On Thursday, the American Indian Studies Program hosted the third of four lectures in the 2012-2013 Vine Deloria, Jr. Distinguished Indigenous Scholars Series. The event took place in the Center for Creative Photography and was open to both the UA and Tucson community.
The series presents lectures that utilize the talents and experiences of indigenous scholars in order to honor and celebrate the 30th anniversary of the American Indian Studies Program at the UA.
The theme this year was “unfinished agendas,” which speaks to the connection between the “issues in the past, the issues of the present and what might be the issues in the future, and also what can be addressed to the public to bring awareness to these aspects [of indigenous culture],” said Gavin Healey, a graduate student and graduate teaching assistant in American Indian studies.
Thursday’s speaker was Suzan Harjo, a lecturer, poet, writer, curator and advocate who has devoted years to protecting the land of indigenous peoples and preserving the culture of their nations. She has developed the American Indian Religious Freedom Act, the National Museum of the American Indian Act, the Native American Graves Protection and Repatriation Act and the Executive Order on Indian Sacred Sites.
Following an introduction and prayer by Manley Begay, a senior lecturer in the UA American Indian studies program, Harjo began her speech by recounting her work with Vine Deloria Jr., after whom the series was named. He was an author, historian and activist, and one of the founders of the UA American Indian Studies program.
Deloria Jr. remained devoted to the rights of indigenous people throughout his life, as was seen through his serving on the National Congress of American Indians and as a board member at the National Museum of the American Indian. Throughout her presentation, Harjo read poems that “either Vine liked or made [her] think of him and [their] journey together,” she said.
Harjo spoke a lot about her work to protect the remains of indigenous people from researchers who considered them artifacts, as well to as protect their land. History, such as the Sand Creek Massacre, was pertinent and relevant to her work.
“We were dealing with nightmares from more than a century earlier. We were dealing with injustices. We were dealing with people who collected finger bone necklaces, people still doing it, of course,” Harjo said.
Harjo closed her presentation with a poem titled, “Sing Your Song for Vine,” that she wrote the morning of Vine’s funeral service in 2005. She said it was the “easiest poem she ever wrote and the hardest poem to read.”

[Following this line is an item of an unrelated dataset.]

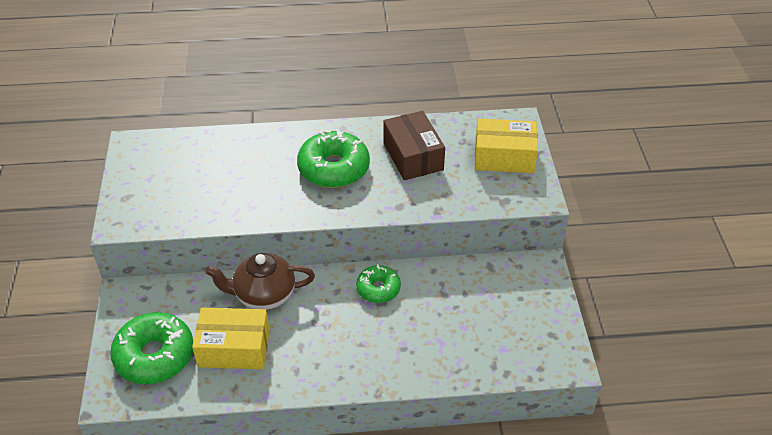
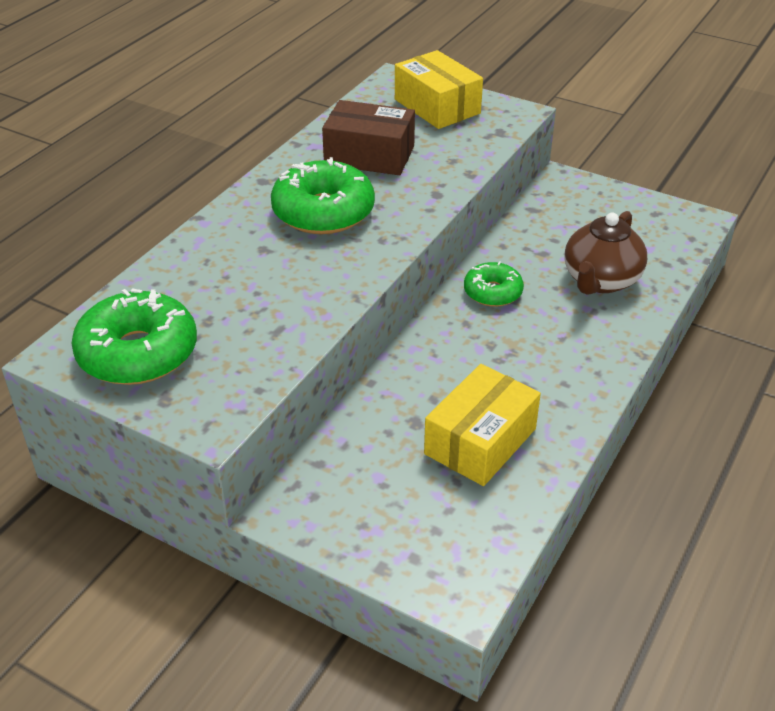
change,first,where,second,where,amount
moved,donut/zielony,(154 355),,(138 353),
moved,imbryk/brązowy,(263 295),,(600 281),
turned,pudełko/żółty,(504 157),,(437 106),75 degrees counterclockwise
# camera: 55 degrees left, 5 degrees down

“Sing your song to Vine and call it to your side … then he will be there as a shadow of an eagle overhead, as the glint of silver medicine flying from the corner of your eye, as a distant sound that commands your attention, as a sudden realization you might think is an original idea,” she read.

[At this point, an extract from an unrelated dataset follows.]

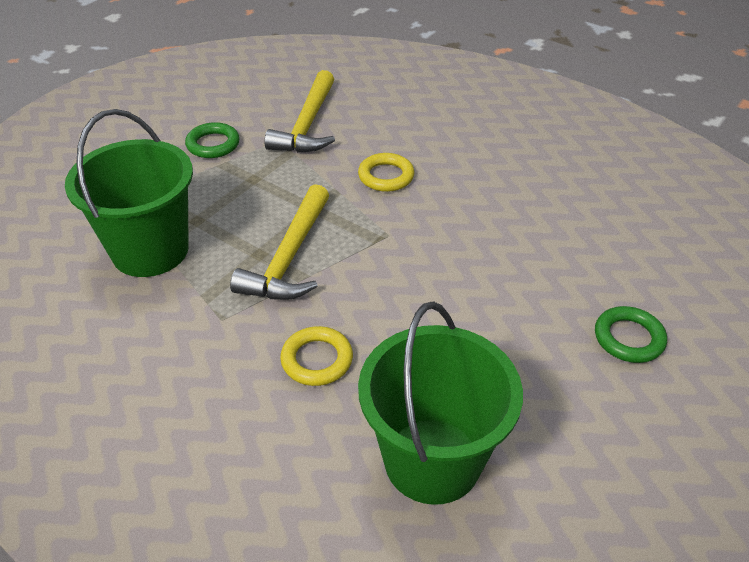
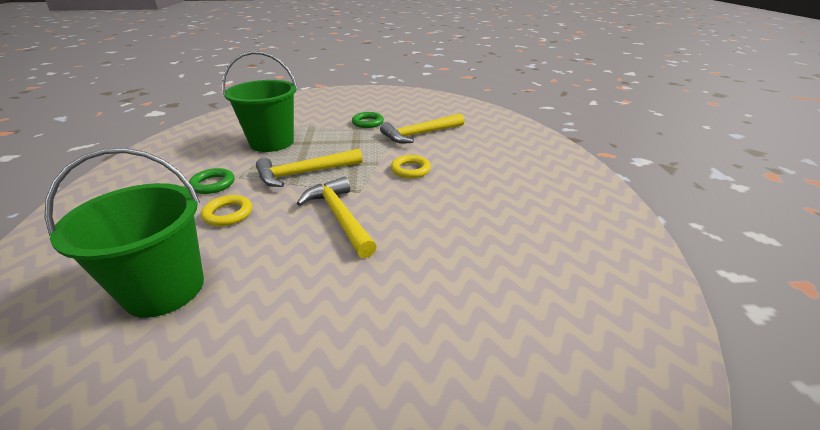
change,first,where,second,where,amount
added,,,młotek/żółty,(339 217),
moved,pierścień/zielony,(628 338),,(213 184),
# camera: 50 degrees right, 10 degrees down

After Harjo read the poem, Megan Biederwolf, a graduate student in the American Indian studies program and vice president of the American Indian Studies Graduate Student Council, presented Harjo with a bowl donated from Bahti Indian Arts and a certificate on behalf of the graduate student council.
“When elders come and give you a piece of knowledge, the proper thing to do is give a gift in return. This bowl symbolizes the strength that comes from unity and purpose of community,” Biederwolf said.
As one of the primary organizers of the series, Healey emphasized the open nature of the event.
“We strive to create an environment that is welcoming. The essence of the speaker series is to … highlight issues social, political and academic in nature that are going on for indigenous people, and really bring the public to awareness of what’s going on historically and contemporaneously. I hope that the audience [took] away a greater insight into the diversity of American-Indian people,” Healey said.